The police technology crime division - under the Commercial Crime Bureau - contacted internet service provider KDDI Hong Kong over the breach after it was reported in yesterday's South China Morning Post, a police spokeswoman said. 'An investigation is under way,' she said.
The KDDI glitch, discovered on August 1, caused clients' e-mails to be redirected to a third party.
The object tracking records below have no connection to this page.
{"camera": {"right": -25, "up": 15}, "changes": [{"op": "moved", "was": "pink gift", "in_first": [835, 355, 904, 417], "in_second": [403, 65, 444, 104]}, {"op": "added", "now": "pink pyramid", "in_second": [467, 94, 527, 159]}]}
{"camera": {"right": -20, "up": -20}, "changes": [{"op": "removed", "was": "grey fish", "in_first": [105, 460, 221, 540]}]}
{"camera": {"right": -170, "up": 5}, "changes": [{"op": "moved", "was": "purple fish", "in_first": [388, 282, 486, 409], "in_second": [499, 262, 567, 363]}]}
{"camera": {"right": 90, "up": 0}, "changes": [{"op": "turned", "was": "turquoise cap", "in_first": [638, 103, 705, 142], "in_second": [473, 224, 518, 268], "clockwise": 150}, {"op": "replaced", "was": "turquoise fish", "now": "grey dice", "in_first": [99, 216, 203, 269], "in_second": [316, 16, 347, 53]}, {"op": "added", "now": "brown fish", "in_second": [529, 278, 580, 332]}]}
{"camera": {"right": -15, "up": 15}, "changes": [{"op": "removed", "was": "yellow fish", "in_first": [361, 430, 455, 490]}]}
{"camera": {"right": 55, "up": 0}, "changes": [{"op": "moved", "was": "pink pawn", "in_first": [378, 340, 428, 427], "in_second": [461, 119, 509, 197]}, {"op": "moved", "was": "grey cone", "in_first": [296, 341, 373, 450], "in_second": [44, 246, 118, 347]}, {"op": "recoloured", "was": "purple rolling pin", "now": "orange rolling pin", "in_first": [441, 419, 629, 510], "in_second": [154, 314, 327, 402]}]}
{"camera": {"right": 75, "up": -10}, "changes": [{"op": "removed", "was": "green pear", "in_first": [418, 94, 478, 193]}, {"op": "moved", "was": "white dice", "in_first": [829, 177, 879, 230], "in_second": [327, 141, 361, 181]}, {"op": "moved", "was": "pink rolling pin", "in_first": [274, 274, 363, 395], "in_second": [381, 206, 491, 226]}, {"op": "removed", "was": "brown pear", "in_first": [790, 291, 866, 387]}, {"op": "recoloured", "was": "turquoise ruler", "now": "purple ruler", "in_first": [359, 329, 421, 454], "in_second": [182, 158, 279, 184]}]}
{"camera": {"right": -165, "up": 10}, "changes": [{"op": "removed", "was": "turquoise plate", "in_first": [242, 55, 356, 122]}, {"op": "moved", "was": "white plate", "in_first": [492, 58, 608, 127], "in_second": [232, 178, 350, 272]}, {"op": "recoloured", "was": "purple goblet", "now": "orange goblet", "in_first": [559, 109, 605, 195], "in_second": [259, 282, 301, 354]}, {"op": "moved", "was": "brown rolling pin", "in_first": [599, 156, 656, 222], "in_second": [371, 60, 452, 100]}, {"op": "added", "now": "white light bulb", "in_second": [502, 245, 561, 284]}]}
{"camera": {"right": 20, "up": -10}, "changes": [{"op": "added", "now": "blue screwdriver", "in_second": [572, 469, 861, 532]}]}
Believed to be a case of hacking, it continued from July 31 to last Thursday.
Lento Yip Yuk-fai, vice-chairman of the Internet Service Providers Association, said no guideline existed for e-mail server protection, and security policies varied among internet service providers.
But a guideline was not necessary as market forces would drive ISPs to provide quality services, he said.
Roy Ko Wai-tak, manager of the Computer Emergency Response Team Co-ordination Centre, said the security responsibilities of ISPs depended on their customer contracts.
'Ofta [the telecommunications watchdog] issues the licences with conditions, but they are never concrete in security measures,' Mr Ko said.
The Hong Kong Japanese Chamber of Commerce and Industry said it had not received any complaints from its 600 member companies.
'It is a matter for the Hong Kong government [to investigate],' its secretary general, Hiroshi Matsui, said.